Jetzt zog er mit einer gleichmäßigen Bewegung den Steuerknüppel nach hinten, und der Helikopter hob vom Deck ab. Die Oregon dampfte weiter gegen den Wind, bis der Helikopter hoch über dem Schiff stand. Dann beschleunigte Adams und flog über das Schiff hinweg. Wenige Minuten später verschwand die Oregon hinter ihnen in der Ferne. Danach füllten nur noch Wolken und die schwarze See die Windschutzscheibe.
»Das ist alles, was wir bisher wissen, Mr. Prime Minister«, sagte der Präsident.
»Ich werde die Alarmbereitschaft erhöhen«, erwiderte der Premierminister, »und eine Meldung an die Presse lancieren, dass der Grund für diesen Schritt eine verlorene Ladung hochgiftiges Rizin ist. Das dürfte die Terroristen nicht misstrauisch machen, so dass sie mit ihrer Planung fortfahren.«
»Ich denke, wir können diese Affäre schon bald zu den Akten legen«, sagte der Präsident.
»Ich habe den MI5 und den MI6 angewiesen, sich mit Ihren Leuten abzustimmen. Allerdings, sobald sich der Meteorit auf englischem Boden befindet, müssen wir übernehmen.«
»Das verstehe ich«, sagte der Präsident.
»Dann viel Glück«, verabschiedete sich der Premierminister.
»Viel Glück auch für Sie.«
Richard Truitt blickte aus dem Seitenfenster der Gulfstream, während sie mit achthundert Kilometern in der Stunde durch die Luft raste. Tief unter ihm schimmerte die spanische Küste im goldenen Sonnenschein. Er erhob sich aus seinem Sessel, ging nach vorne und klopfte an die Cockpittür.
»Komm rein«, sagte Chuck »Tiny« Gunderson.
Truitt öffnete die Tür. Gunderson steuerte die Maschine, und Tracy Pilston saß auf dem Platz des Kopiloten. »Wie sieht es hier vorne aus?«, erkundigte er sich.
»Der Stand ist folgender«, antwortete Pilston. »Tiny hat ein Truthahnsandwich, eine ganze Tüte M&M’s und eine halbe Dose Salzmandeln verputzt. An deiner Stelle würde ich daher darauf achten, dass meine Hände seinem Mund nicht zu nahe kommen.«
»Es gibt zwei Dinge, die mich immer schrecklich hungrig machen«, gestand Gunderson. »Eins davon ist Fliegen, das andere kennst du.«
»Lachse angeln?«, fragte Truitt.
»Das auch«, gab Gunderson zu.
»Mountainbiking?«, fragte Pilston.
»Das auch.« Gunderson nickte.
»Wahrscheinlich ist es viel einfacher zu überlegen, was dich nicht hungrig macht«, sagte Truitt.

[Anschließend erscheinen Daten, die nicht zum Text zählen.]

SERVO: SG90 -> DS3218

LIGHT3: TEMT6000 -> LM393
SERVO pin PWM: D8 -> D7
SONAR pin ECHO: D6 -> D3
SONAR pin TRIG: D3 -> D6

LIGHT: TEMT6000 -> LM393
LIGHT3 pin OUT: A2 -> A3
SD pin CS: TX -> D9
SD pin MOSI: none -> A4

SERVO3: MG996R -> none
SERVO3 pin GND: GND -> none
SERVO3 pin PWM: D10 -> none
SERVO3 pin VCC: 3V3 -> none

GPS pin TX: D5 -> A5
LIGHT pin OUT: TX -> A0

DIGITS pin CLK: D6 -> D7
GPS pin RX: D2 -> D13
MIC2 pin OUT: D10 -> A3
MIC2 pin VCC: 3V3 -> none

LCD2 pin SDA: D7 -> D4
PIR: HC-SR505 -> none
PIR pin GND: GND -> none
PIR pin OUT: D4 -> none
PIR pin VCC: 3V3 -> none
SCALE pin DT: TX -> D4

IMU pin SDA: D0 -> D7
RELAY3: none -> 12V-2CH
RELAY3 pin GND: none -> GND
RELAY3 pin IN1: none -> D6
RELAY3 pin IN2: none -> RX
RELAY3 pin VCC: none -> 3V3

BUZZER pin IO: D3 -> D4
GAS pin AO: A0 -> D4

»Schlafen«, sagte Gunderson, ließ sich zur Seite kippen und tat so, als hielte er ein kurzes Nickerchen.
»Was wolltest du eigentlich, Richard?«, fragte Tracy Pilston Truitt, während Gunderson weiterhin so tat, als schliefe er. Die Gulfstream flog unbeaufsichtigt weiter.
»Ich war nur neugierig, ob wir in Gatwick oder in Heathrow landen.«
»Nach unseren letzten Anweisungen gehen wir in Heathrow runter.«
»Danke«, sagte Truitt, während er Anstalten machte, das Cockpit zu verlassen.
»Kannst du mir einen Gefallen tun?«, fragte Tracy Pilston.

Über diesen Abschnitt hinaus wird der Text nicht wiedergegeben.